Impfen als sozialer Akt

Impfen schützt nicht nur den Einzelnen. Je mehr Menschen geimpft sind, umso geringer ist das Ansteckungsrisiko für Nichtgeimpfte - man nennt das Herdenschutz. Die Impfbereitschaft würde steigen, wenn dieser Umstand allen bewusst wäre, sagen Forscher.

Durch Impfungen lassen sich Infektionskrankheiten im optimalen Fall sogar ausrotten. Gelungen ist das bis jetzt bei den Pocken: Nach einer erfolgreichen Impfkampagne erklärte die Weltgesundheitsorganisation (WHO) die Erde 1979 als pockenfrei. Die Kinderlähmung wurde zumindest weitgehend zurückgedrängt. 1988 gab es weltweit noch 350.000 Fälle, 2015 waren es weniger als hundert.

Auch die Masernimpfung hat bereits zahlreiche Leben gerettet, laut der WHO waren es allein zwischen 2000 und 2015 20 Millionen. Die Masern ließen sich ebenfalls völlig eliminieren. In Europa könnte das längst der Fall sein (die WHO hatte dieses Ziel bereits für 2015 anvisiert), wäre die Impfbereitschaft etwas höher. Denn in Europa leben besonders viele Menschen, die vor allem aus Angst vor Nebenwirkungen Impfungen skeptisch gegenüber stehen - das ergab eine Erhebung im vergangenen Jahr.

Schutz für Schwächere

Nur wenn 100 Prozent der Bevölkerung gegen eine Krankheit immun sind, kann ein Erreger, der auf einen menschlichen Wirt angewiesen ist, nicht mehr überleben. Aber schon bei einer Durchimpfungsrate von 95 Prozent hat ein Virus wenig Chance - man spricht hier vom Herdenschutz. Anders ausgedrückt: Wenn ich mich impfen lasse, schützt meine Immunität auch andere. Das hilft vor allem Menschen, die nicht geimpft werden können, weil sie zu jung sind, z. B. Neugeborene, oder weil sie ein schwaches Immunsystem haben.
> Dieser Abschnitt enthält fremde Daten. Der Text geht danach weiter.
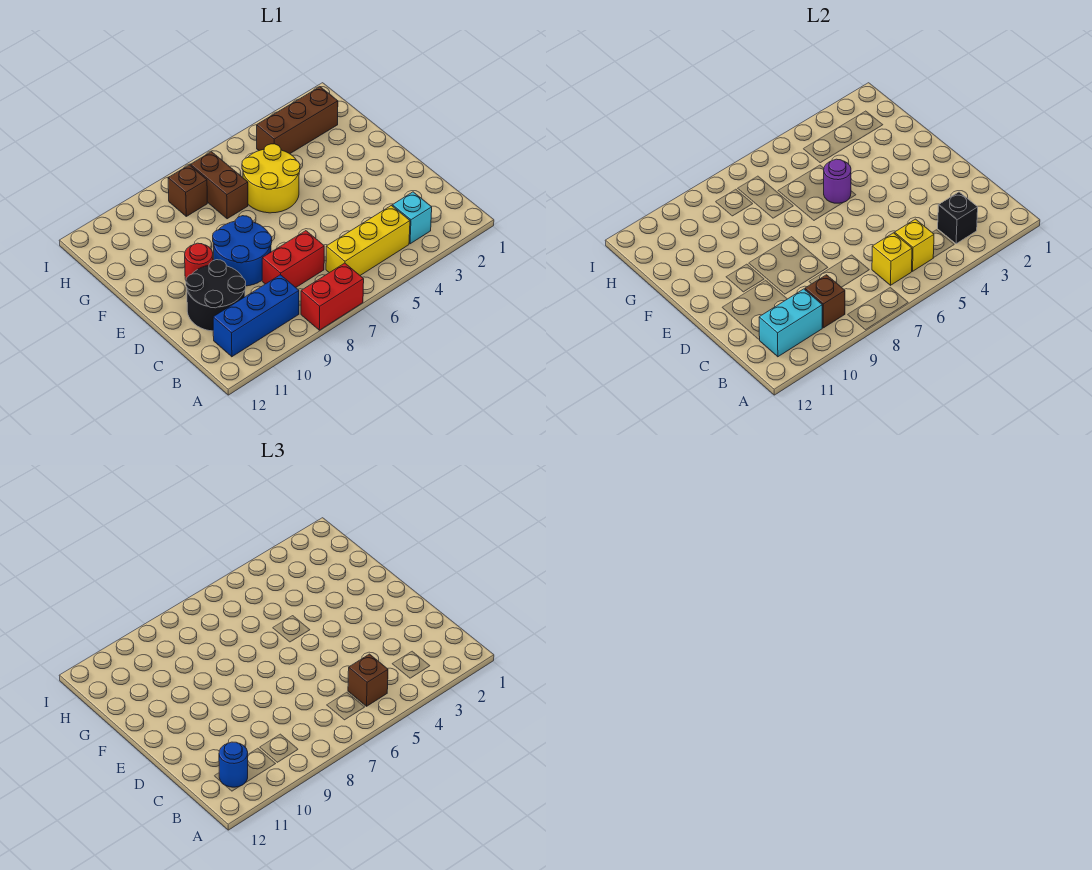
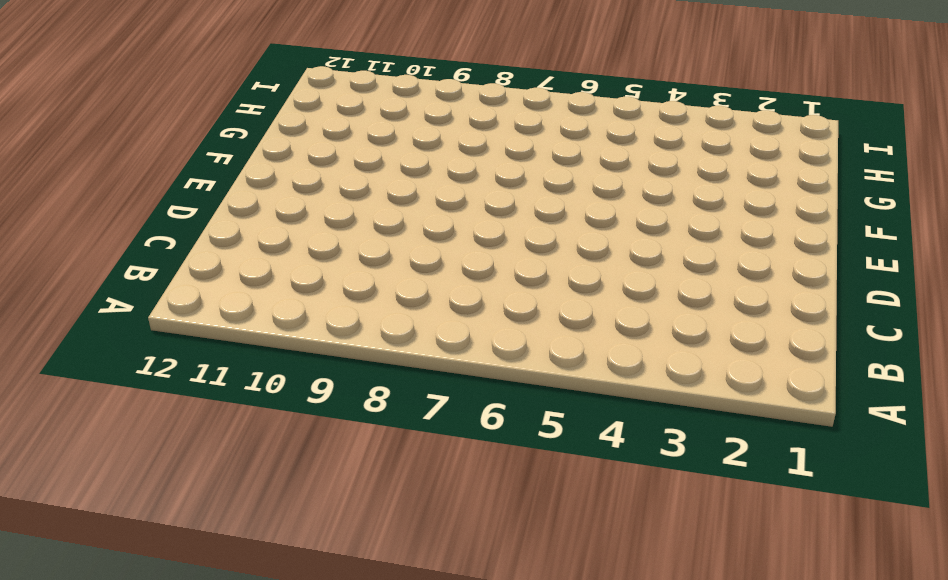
none -> red brick A7:A8 level 1
none -> cyan brick B3 level 1
none -> yellow brick B4:B6 level 1

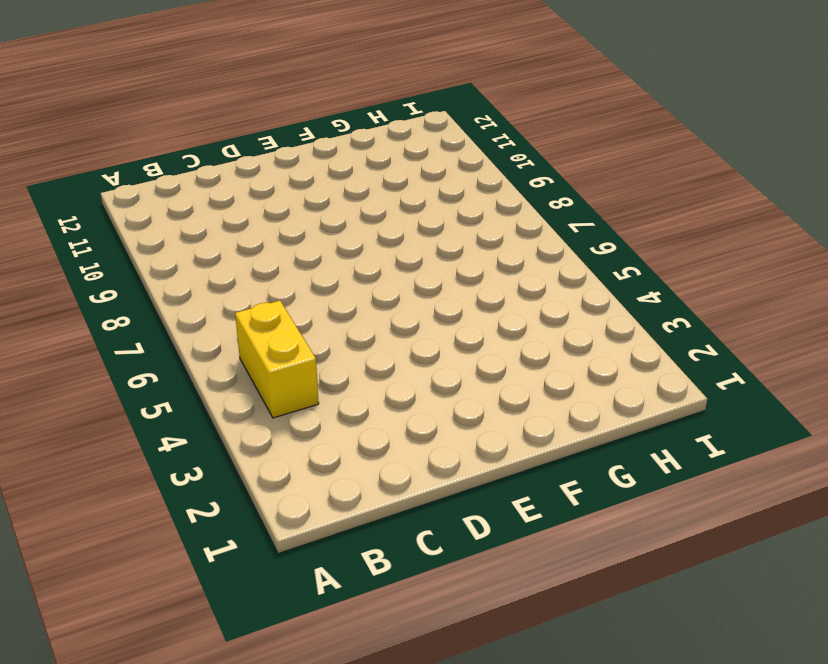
yellow brick B4:B5 level 1 -> yellow brick B4:B6 level 1
none -> red brick A7:A8 level 1
none -> cyan brick B3 level 1
none -> blue brick B9:B11 level 1

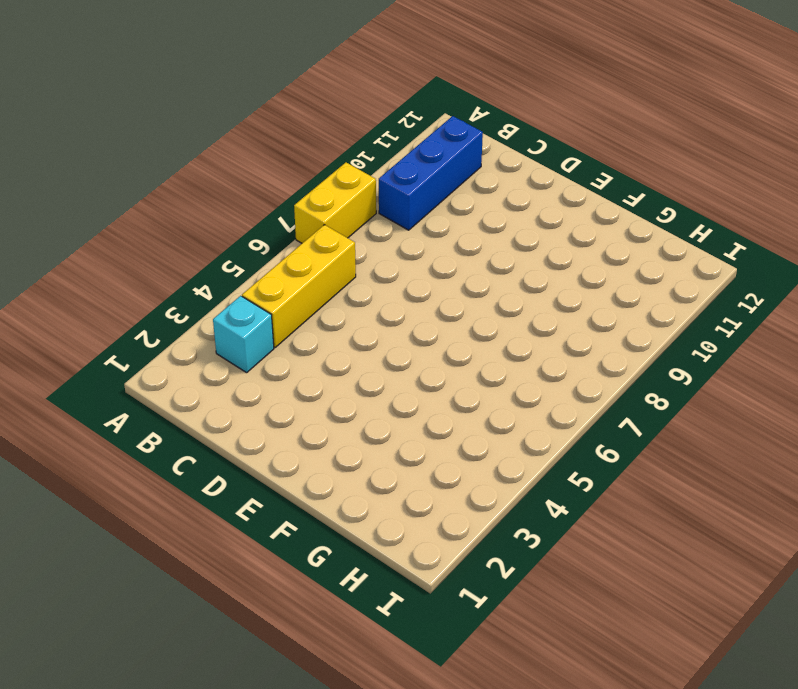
yellow brick A7:A8 level 1 -> red brick A7:A8 level 1
none -> red brick C7:C8 level 1
none -> black round brick C10:D11 level 1
none -> blue round brick D8:E9 level 1

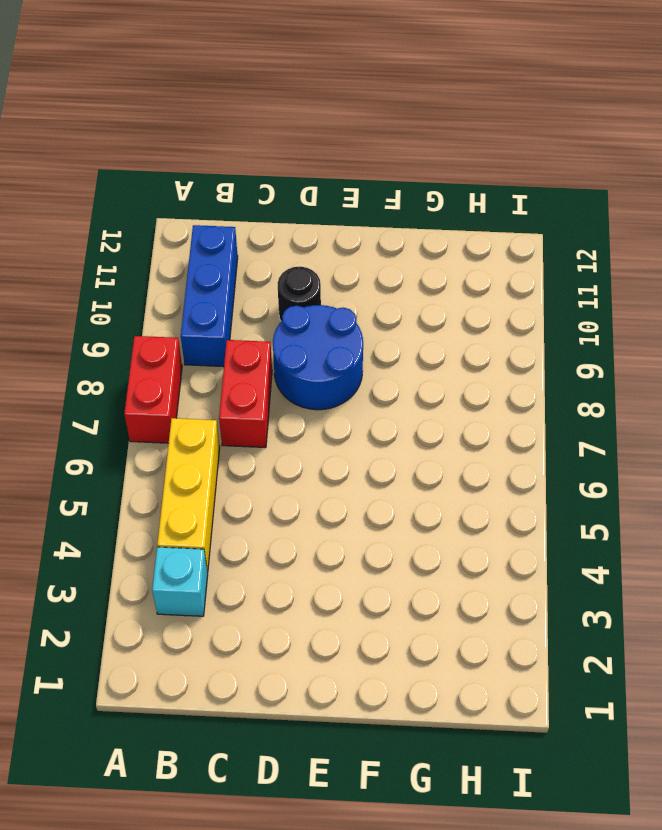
black round brick D10 level 1 -> black round brick C10:D11 level 1
none -> red round brick E10 level 1
none -> yellow round brick F5:G6 level 1
none -> brown brick G7:H7 level 1

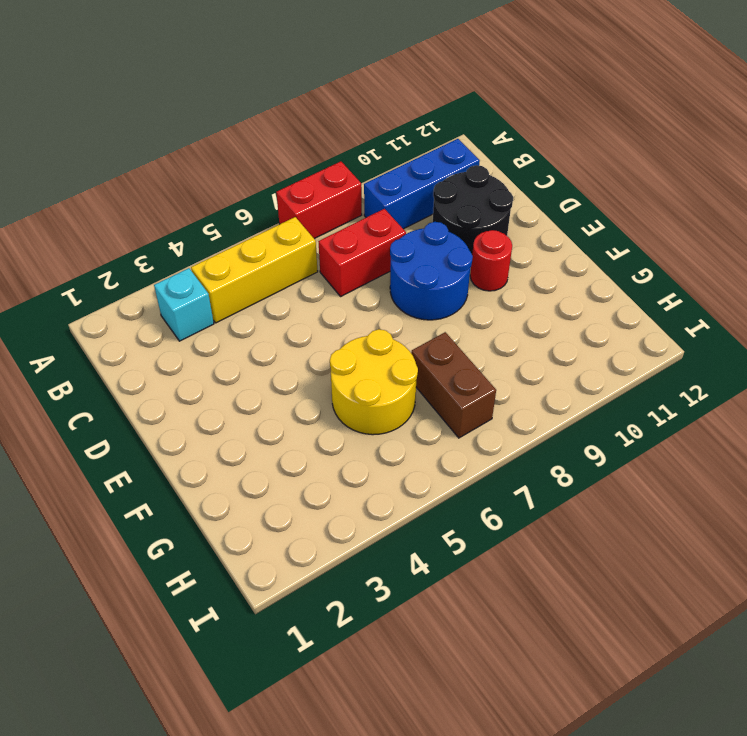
none -> brown brick H2:H4 level 1
none -> brown brick H8 level 1
none -> black brick B3 level 2

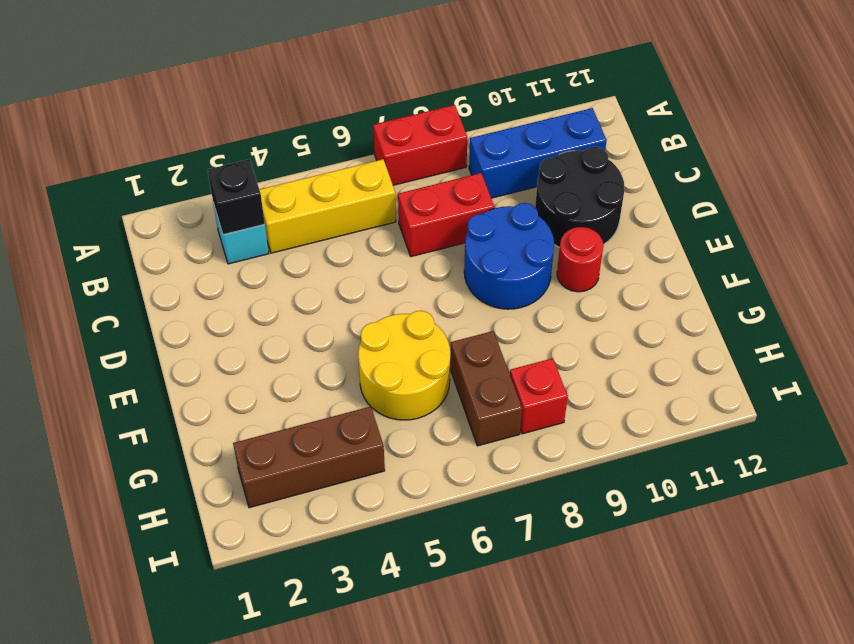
red brick H8 level 1 -> brown brick H8 level 1
none -> yellow brick B5 level 2
none -> yellow brick B6 level 2
none -> brown brick B9 level 2

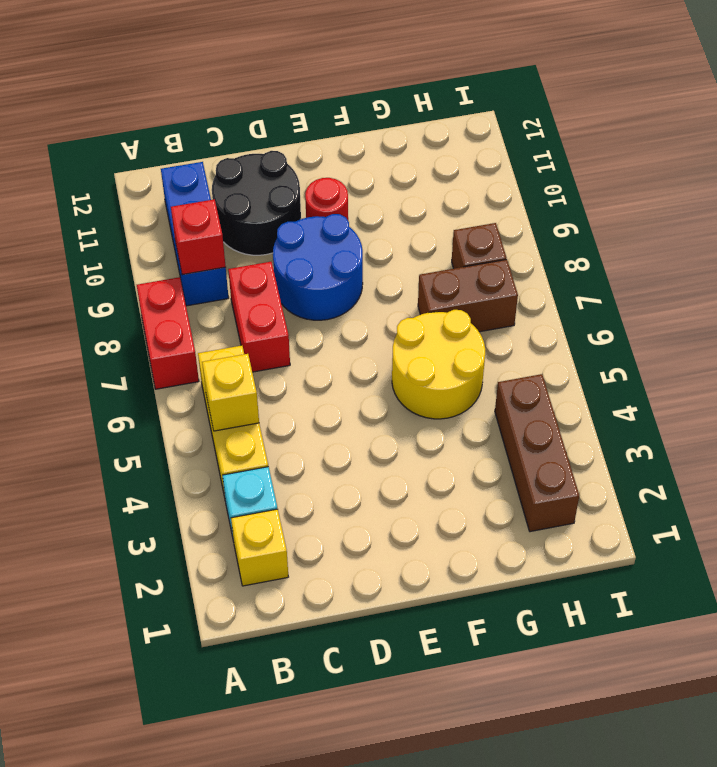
yellow brick B2 level 1 -> yellow brick B6 level 2
red brick B9 level 2 -> brown brick B9 level 2
none -> black brick B3 level 2
none -> cyan brick B10:B11 level 2
none -> purple round brick F5 level 2

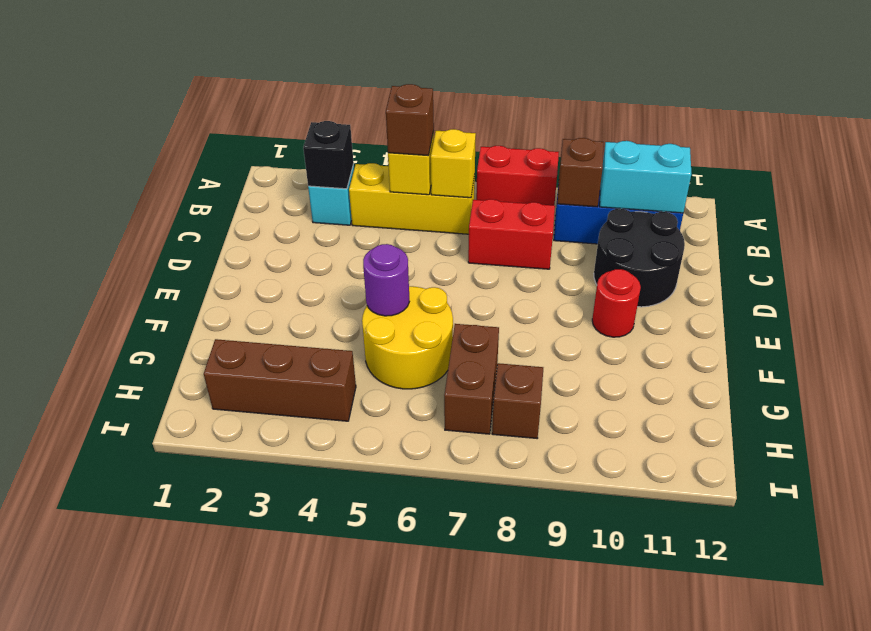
none -> blue round brick D8:E9 level 1
none -> blue round brick B11 level 3

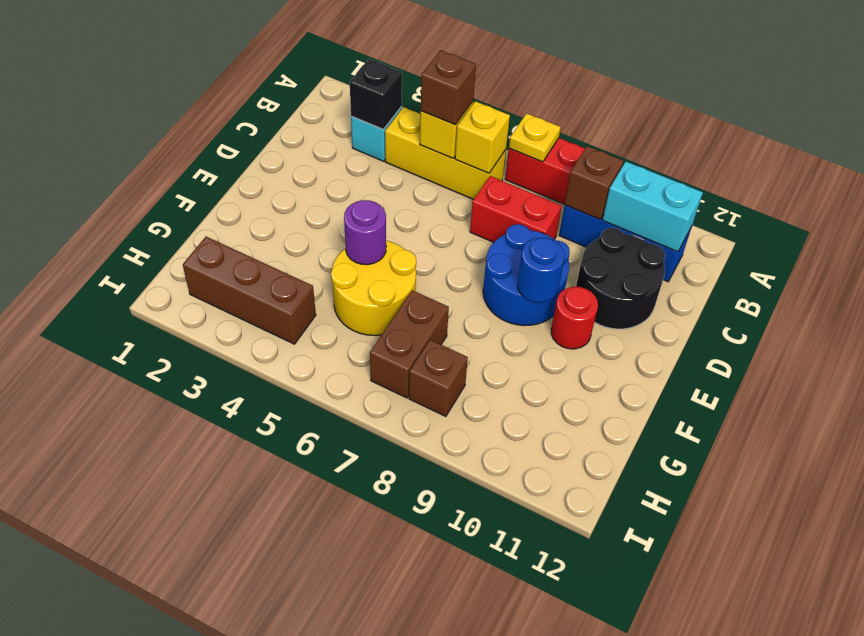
yellow plate A7 level 2 -> none
blue round brick E9 level 2 -> blue round brick B11 level 3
Dieser soziale Effekt des Impfens werde aber kaum thematisiert oder in Impfkampagnen kommuniziert, wie Forscher um Cornelia Betsch von der Universität Erfurt in einer aktuellen Studie schreiben. Mit einem Onlineexperiment haben sie nun versucht herauszufinden, ob eine gezielte Information zum Herdenschutz die Impfbereitschaft erhöhen wurde.

2.000 Menschen aus sechs kulturell unterschiedlichen Ländern haben daran teilgenommen (Südkorea, Vietnam, Hongkong, USA, Deutschland, Niederlande). Informiert wurden die Menschen über eine hypothetische Krankheit, über die Durchimpfungsrate und über den Herdenschutz. Danach mussten sie entscheiden, ob sie sich selbst impfen lassen würden.

Kulturelle Unterschiede

In einem ersten virtuellen Szenario ging es um eine hoch ansteckende Krankheit. In diesem Fall war die Impfbereitschaft bei allen recht hoch. Im Mittelpunkt des zweiten Szenarios stand eine weniger ansteckende Erkrankung - hier waren die Ergebnisse sehr viel diverser. Generell sank die Impfbereitschaft.

In westlichen Ländern stieg sie aber wieder deutlich (von 45 auf 57 Prozent), wenn die Teilnehmer ausführlich über den Herdenschutz informiert worden waren. In den asiatischen Teilnehmerländern war die Bereitschaft generell höher, nämlich 61 Prozent.

Die Studienautoren führen diesen Unterschied auf den kulturellen Hintergrund zurück: Während in asiatischen Gesellschaften die Gemeinschaft bzw. das Kollektiv mehr zählt, steht im Westen das Individuum im Mittelpunkt. Besonders wirksam war die Information zum Herdenschutz übrigens in Form eines interaktiven Spiels - es veranschaulicht, was passiert, wenn viele oder wenige Menschen geimpft sind.

Die Ergebnisse sollten vor allem die Gesundheitspolitik hellhörig machen, schreibt Dirk Brockmann vom Robert-Koch-Institut in einem Begleitkommentar. Derzeitige Informationskampagne stellen vor allem die Vorteile für den Einzelnen ins Zentrum. Sie sollten Impfen auch als einen sozialen Akt darstellen.